Vor allem die Mädchen nutzen ihr langes Haar, um es an der dem Professor zugewandten Seite tief ins Gesicht hängen zu lassen. So sind ihre geschlossenen Augen und der offen stehende Mund verdeckt, der Schlummer ist getarnt.

Andere Studenten versuchen gar nicht erst, ihre geistige Abwesenheit zu kaschieren - sie legen den Kopf gleich provokant auf dem Tisch ab. Manche Kommilitonen, darunter auffällig viele Doktoranden, können sich auch ein sanftes Schnarchen nicht verkneifen. Erst wenn bei einem solchen offensichtlichen Rückzug aus dem Seminargeschehen raunen die übrigen Teilnehmer und lachen auch mal verhalten.

Der Professor, der ab und zu seine Ausführungen unterbricht, um ein besonders kompliziertes chinesisches Schriftzeichen an die Tafel zu zeichnen, ignoriert das natürlich komplett. Es wäre unter seiner Würde, den Unterricht wegen so einer Lappalie zu unterbrechen.

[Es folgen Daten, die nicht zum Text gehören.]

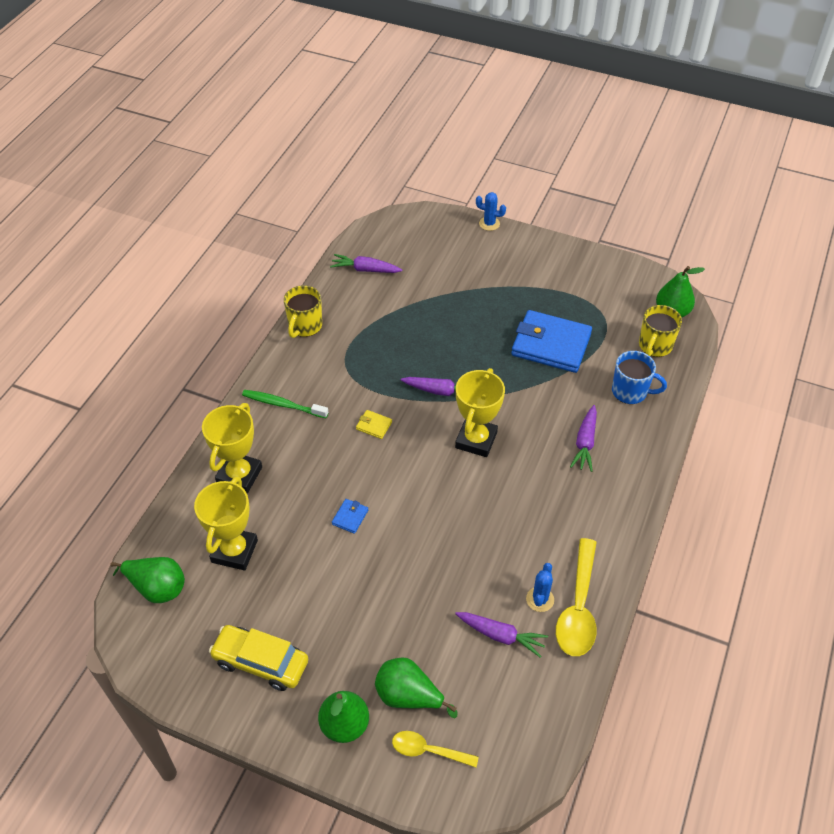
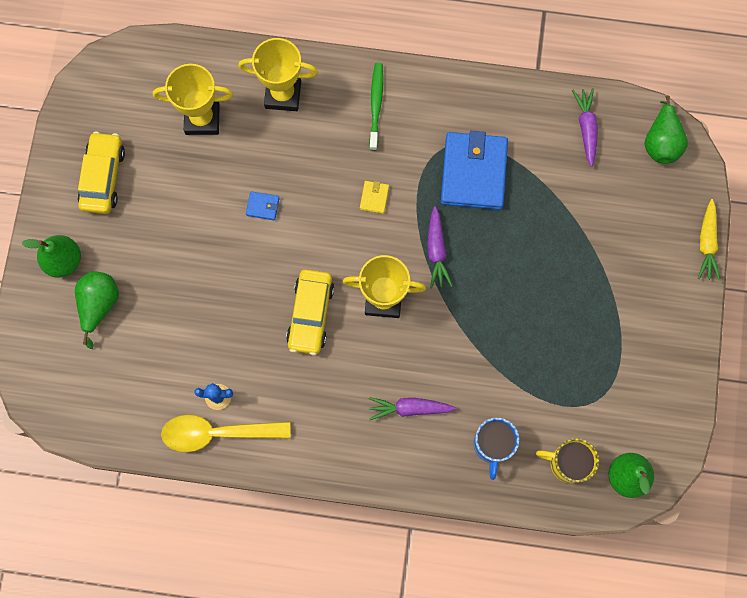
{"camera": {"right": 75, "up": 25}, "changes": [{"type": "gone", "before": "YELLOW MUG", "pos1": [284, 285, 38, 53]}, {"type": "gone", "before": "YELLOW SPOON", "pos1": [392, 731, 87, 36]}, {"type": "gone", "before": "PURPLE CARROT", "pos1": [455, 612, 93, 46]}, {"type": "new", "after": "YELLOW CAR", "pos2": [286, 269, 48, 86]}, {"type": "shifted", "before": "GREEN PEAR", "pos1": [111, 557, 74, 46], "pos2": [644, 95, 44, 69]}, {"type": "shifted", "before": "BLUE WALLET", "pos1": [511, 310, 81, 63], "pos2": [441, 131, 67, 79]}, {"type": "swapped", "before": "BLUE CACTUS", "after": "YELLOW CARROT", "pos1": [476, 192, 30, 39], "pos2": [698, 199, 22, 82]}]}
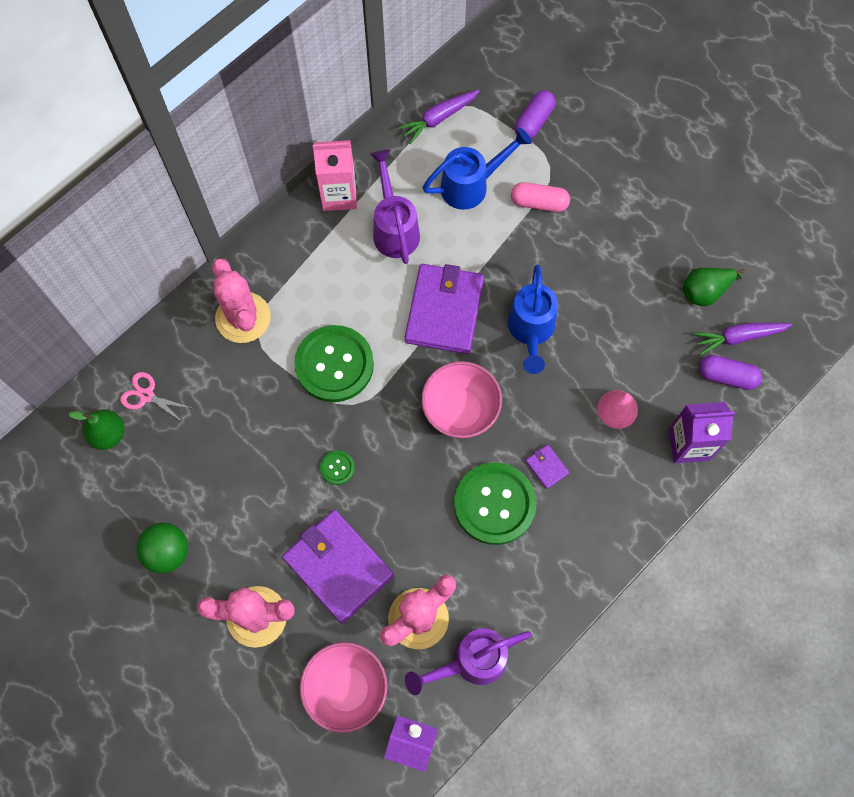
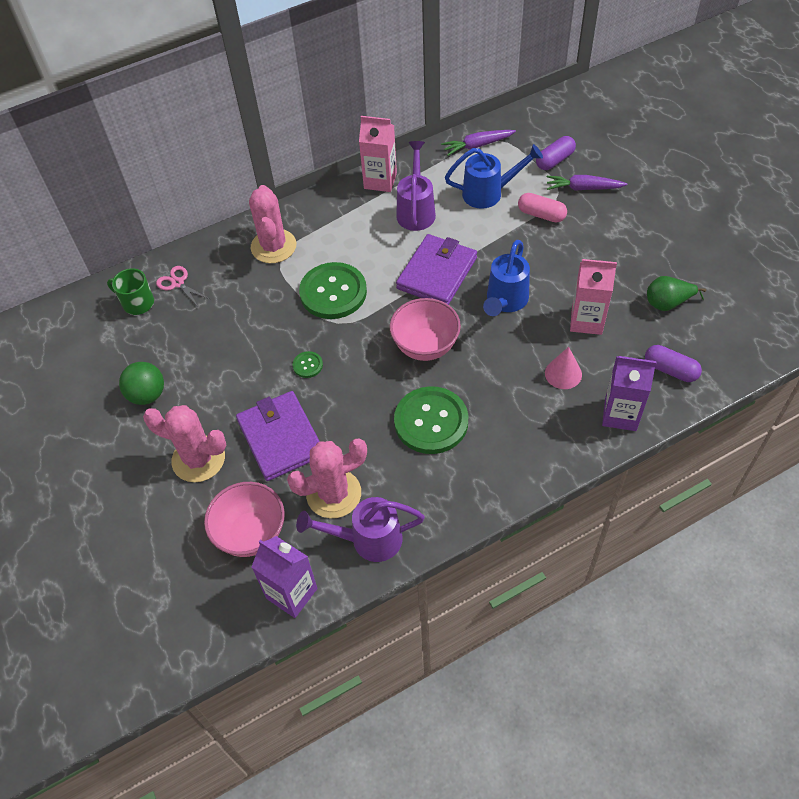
{"camera": {"right": 20, "up": -15}, "changes": [{"type": "gone", "before": "PURPLE WALLET", "pos1": [525, 444, 44, 45]}, {"type": "new", "after": "PINK CARTON", "pos2": [570, 259, 47, 76]}, {"type": "shifted", "before": "PURPLE CARROT", "pos1": [694, 323, 98, 32], "pos2": [547, 175, 81, 16]}, {"type": "swapped", "before": "GREEN PEAR", "after": "GREEN MUG", "pos1": [68, 410, 56, 40], "pos2": [107, 268, 47, 47]}]}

Viele Koreaner sind chronisch müde Pendler

Ob im Bus, im Park, Café oder Wartezimmer, in der Schule und im Uni-Seminar - Koreaner legen gern ein Nickerchen ein. Das hektische Leben in der Megametropole Seoul mit ihren über zehn Millionen Einwohnern hinterlässt eben Spuren. Ein Grund für die kollektive Müdigkeit auf dem Campus: Viele Professoren und Studenten pendeln täglich mehrere Stunden aus den zahlreichen weiteren Millionenstädten um Seoul herum in die Hauptstadt.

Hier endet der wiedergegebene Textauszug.